También hay cristales con un lado mate para enmarcar. Si se coloca sobre un título es transparente pero refleja poco.  Pero eso supone cambiar el cristal


----------



## Chico3001 (Jun 9, 2013)

En las opticas les aplican pinturas especiales "antireflejantes" a los lentes de graduacion, por que no preguntas el nombre y si se puede aplicar a un cristal comun?

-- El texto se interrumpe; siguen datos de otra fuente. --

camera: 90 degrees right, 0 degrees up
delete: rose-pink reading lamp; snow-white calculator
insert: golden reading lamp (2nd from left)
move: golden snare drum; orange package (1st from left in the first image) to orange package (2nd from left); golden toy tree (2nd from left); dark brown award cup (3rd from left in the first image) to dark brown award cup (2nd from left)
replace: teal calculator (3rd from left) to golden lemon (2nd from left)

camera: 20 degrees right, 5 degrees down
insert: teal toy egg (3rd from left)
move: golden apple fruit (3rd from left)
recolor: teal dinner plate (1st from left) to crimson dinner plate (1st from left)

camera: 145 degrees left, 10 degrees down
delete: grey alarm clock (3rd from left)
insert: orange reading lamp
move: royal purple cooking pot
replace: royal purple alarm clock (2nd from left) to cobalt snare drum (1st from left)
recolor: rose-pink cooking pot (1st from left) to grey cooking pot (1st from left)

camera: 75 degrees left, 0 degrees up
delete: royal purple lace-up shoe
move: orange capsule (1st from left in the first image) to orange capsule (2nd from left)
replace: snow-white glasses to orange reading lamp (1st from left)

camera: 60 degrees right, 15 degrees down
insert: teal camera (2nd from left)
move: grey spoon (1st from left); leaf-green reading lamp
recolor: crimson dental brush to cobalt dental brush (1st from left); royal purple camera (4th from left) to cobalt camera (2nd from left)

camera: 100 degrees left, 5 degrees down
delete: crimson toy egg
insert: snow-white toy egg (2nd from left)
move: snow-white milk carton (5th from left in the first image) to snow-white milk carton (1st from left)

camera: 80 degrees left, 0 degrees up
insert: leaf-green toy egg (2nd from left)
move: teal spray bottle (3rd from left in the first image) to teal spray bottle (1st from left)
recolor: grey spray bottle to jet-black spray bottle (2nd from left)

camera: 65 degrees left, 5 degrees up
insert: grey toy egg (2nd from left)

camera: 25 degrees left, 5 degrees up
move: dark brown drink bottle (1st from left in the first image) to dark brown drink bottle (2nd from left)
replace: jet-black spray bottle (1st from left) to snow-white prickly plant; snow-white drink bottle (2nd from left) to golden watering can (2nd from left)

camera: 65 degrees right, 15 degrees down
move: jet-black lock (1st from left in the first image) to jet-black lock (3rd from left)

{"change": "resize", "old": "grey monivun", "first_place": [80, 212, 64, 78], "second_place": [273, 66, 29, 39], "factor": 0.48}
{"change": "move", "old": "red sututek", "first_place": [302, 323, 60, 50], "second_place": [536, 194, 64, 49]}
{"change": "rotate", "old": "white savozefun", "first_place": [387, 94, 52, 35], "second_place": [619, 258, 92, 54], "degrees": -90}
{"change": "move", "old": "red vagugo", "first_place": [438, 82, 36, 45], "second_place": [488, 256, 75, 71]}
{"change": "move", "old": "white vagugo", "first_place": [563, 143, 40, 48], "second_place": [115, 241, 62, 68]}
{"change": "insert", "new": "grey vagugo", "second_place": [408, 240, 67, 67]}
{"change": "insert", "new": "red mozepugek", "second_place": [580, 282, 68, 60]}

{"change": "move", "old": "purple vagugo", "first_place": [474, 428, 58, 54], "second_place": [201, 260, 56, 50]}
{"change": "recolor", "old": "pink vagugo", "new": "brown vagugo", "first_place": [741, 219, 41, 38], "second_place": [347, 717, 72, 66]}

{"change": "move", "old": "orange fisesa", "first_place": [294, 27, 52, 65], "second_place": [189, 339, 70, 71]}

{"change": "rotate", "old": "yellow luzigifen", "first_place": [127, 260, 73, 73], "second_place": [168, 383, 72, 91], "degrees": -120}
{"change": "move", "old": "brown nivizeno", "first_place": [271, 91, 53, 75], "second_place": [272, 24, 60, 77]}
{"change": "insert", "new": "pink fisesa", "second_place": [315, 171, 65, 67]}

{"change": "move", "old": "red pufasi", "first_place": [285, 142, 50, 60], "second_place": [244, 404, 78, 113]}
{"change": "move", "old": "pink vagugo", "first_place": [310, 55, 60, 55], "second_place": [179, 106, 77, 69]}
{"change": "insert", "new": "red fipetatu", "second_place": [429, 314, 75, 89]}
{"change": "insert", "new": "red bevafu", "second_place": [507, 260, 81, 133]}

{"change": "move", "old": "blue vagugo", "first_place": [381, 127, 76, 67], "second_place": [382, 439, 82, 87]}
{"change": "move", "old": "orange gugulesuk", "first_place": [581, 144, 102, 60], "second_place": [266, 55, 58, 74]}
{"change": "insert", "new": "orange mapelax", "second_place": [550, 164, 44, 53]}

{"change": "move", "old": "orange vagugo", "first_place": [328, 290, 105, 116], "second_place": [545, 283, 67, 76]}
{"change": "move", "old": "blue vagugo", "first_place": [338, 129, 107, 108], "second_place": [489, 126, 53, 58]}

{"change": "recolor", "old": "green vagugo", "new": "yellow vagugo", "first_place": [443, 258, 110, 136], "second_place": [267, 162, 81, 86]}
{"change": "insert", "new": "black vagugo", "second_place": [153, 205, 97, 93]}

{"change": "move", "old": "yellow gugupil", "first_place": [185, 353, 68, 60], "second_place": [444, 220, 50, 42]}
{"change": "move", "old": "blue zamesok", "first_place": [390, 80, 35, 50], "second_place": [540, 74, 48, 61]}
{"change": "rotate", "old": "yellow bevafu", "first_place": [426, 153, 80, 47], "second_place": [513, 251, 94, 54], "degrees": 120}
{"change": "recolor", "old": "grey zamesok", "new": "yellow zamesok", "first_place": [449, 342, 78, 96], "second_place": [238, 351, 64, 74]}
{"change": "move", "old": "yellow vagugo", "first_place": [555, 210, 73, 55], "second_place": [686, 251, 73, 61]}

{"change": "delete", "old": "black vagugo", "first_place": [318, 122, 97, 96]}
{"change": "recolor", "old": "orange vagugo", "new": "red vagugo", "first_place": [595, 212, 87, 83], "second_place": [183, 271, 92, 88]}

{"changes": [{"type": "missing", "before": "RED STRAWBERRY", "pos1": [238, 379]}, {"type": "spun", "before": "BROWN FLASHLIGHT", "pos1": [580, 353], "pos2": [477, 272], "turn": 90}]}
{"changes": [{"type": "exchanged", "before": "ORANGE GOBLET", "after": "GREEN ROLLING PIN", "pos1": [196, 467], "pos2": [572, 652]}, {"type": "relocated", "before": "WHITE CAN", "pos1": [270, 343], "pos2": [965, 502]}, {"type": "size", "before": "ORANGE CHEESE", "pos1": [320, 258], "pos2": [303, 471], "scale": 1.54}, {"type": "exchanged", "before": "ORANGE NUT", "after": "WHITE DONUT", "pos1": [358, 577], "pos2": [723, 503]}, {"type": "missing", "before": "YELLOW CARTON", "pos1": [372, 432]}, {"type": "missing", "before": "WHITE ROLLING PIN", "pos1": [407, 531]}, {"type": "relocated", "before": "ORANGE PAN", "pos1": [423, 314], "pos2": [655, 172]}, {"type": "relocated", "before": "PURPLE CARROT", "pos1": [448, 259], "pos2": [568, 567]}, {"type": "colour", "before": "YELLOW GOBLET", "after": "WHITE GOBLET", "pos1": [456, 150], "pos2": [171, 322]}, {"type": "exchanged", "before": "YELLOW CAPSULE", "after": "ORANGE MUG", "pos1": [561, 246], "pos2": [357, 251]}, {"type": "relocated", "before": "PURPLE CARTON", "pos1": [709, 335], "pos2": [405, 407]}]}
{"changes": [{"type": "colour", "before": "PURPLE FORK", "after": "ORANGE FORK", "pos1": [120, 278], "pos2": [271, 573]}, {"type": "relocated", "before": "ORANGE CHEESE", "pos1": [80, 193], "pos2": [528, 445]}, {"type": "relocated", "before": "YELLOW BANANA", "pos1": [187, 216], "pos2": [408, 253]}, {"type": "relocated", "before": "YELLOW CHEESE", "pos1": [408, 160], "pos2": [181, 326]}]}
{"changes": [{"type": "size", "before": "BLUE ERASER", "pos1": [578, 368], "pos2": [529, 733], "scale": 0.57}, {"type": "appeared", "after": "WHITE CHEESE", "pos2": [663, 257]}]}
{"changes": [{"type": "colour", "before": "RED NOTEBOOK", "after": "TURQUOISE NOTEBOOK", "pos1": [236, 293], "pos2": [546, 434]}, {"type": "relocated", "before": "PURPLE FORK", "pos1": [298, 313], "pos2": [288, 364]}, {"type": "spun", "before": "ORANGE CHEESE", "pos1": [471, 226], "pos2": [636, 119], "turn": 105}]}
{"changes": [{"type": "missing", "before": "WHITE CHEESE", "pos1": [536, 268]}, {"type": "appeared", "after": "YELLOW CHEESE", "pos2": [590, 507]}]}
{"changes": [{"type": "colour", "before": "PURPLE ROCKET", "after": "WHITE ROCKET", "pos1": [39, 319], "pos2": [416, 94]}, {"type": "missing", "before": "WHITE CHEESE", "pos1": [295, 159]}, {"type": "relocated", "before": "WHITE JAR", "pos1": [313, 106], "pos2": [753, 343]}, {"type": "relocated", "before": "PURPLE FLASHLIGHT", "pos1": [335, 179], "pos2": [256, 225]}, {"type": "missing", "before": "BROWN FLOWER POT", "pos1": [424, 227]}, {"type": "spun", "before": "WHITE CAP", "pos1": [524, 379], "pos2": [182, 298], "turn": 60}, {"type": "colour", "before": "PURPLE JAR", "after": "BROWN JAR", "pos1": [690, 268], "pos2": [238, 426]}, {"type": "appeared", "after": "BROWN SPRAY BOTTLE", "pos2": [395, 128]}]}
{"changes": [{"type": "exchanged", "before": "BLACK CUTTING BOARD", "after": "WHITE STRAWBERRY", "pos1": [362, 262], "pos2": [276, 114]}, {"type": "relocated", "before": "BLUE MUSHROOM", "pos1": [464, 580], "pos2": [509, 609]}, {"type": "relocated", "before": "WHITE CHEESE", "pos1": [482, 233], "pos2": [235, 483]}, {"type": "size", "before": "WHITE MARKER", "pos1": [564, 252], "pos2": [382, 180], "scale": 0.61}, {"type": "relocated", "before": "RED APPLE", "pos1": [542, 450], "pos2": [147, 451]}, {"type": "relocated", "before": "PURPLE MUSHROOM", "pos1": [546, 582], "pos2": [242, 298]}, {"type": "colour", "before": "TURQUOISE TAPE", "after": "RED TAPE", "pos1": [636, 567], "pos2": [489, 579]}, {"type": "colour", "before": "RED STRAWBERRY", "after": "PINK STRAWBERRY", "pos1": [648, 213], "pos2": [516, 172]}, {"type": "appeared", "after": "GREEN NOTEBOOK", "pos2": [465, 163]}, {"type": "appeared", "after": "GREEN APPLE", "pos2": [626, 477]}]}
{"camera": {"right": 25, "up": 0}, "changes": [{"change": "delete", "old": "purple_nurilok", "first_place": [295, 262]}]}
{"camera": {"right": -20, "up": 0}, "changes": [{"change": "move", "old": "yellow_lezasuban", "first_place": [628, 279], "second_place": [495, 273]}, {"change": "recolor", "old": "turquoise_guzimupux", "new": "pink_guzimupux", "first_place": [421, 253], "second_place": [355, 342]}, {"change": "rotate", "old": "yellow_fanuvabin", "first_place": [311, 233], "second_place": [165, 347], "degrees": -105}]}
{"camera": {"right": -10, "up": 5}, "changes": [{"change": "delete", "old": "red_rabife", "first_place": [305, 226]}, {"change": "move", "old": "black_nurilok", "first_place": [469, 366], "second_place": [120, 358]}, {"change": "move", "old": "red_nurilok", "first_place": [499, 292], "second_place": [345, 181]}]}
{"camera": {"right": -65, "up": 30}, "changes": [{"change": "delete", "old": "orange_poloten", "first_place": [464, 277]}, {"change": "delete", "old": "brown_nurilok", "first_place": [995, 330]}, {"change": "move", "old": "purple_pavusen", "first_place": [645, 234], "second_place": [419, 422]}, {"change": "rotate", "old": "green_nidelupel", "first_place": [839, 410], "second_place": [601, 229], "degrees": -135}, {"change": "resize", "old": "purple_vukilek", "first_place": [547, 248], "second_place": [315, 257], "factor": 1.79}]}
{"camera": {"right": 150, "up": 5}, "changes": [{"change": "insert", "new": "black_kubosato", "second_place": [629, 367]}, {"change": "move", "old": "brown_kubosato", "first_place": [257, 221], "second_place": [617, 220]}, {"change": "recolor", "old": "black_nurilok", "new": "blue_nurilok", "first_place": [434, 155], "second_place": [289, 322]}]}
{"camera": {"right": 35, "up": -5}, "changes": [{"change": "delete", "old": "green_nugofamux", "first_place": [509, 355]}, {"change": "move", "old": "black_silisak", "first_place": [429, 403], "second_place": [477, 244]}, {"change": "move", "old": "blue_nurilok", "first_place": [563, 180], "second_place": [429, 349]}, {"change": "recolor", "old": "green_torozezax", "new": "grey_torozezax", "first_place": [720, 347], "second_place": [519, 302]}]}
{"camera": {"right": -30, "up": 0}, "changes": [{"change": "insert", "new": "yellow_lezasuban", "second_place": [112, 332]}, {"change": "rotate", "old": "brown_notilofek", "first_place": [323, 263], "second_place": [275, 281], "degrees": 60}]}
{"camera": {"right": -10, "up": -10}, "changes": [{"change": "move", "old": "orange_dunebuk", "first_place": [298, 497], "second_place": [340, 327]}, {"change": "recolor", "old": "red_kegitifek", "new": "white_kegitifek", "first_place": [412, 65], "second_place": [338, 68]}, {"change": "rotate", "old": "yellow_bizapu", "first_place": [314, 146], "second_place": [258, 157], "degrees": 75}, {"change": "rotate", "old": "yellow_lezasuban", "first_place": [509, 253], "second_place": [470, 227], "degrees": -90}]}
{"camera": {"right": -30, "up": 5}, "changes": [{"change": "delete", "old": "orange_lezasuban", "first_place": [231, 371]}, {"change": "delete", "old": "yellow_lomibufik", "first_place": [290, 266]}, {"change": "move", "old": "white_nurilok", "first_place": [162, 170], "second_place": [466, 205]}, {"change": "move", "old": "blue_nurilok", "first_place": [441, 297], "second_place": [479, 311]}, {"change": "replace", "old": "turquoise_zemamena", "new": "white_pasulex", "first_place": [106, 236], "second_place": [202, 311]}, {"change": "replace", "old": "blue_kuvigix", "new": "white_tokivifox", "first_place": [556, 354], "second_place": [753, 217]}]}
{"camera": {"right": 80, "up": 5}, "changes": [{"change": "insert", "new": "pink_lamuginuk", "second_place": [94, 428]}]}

La otra opcion es esmerilarlo con un polvo de oxido de aluminio muy pequeño (1200 o mas) pero te opaca el cristal y perderias mucha luminosidad

Si lo que quieres es ponerlo a una pantalla de leds para que se vea en la luz del dia entonces te recomiendo mas usar un cristal ahumado, los he visto en los camiones escolares de la ciudad y se ven muy bien, especialmente con leds blancos


----------



## fernandob (Jun 16, 2013)

en verdad no aclaro  "que quiere" , pero si puso que no quiere perder la funcion de vidrio.

hay vidrios antireflex , como ya dijeron , pero de neuvo no aclara para que es .
si es una cuestion muy vidrieril lo mas sano seria ir a una vidrieria, o tambien a casas de acrilicos, se que hay incluso adhesivos tipo contact que le quitan el reflejo , pero tambien opacan , perdera algo de " lo transparente " de un cristal.

para no perder lo transparente de un vidrio es necesario que sea antireflex de nacimiento , o sea un vidrio antireflex.


----------



## anthony123 (Jun 19, 2013)

Aqui un vidrio esmerilado vale entre 150 y 200$ (dolares americanos). En vidio normal no pase de 20$  .. 


Efectivamente es para un cartel led.

Saludos y gracias!


----------



## DOSMETROS (Jun 21, 2013)

Podés hacer pruebas con el ácido fluorhídrico diluido con un poco de agua

*"NUNCA DES DE BEBER A UN ÁCIDO"* , nunca se agrega agua al ácido , sino ácido al agua


----------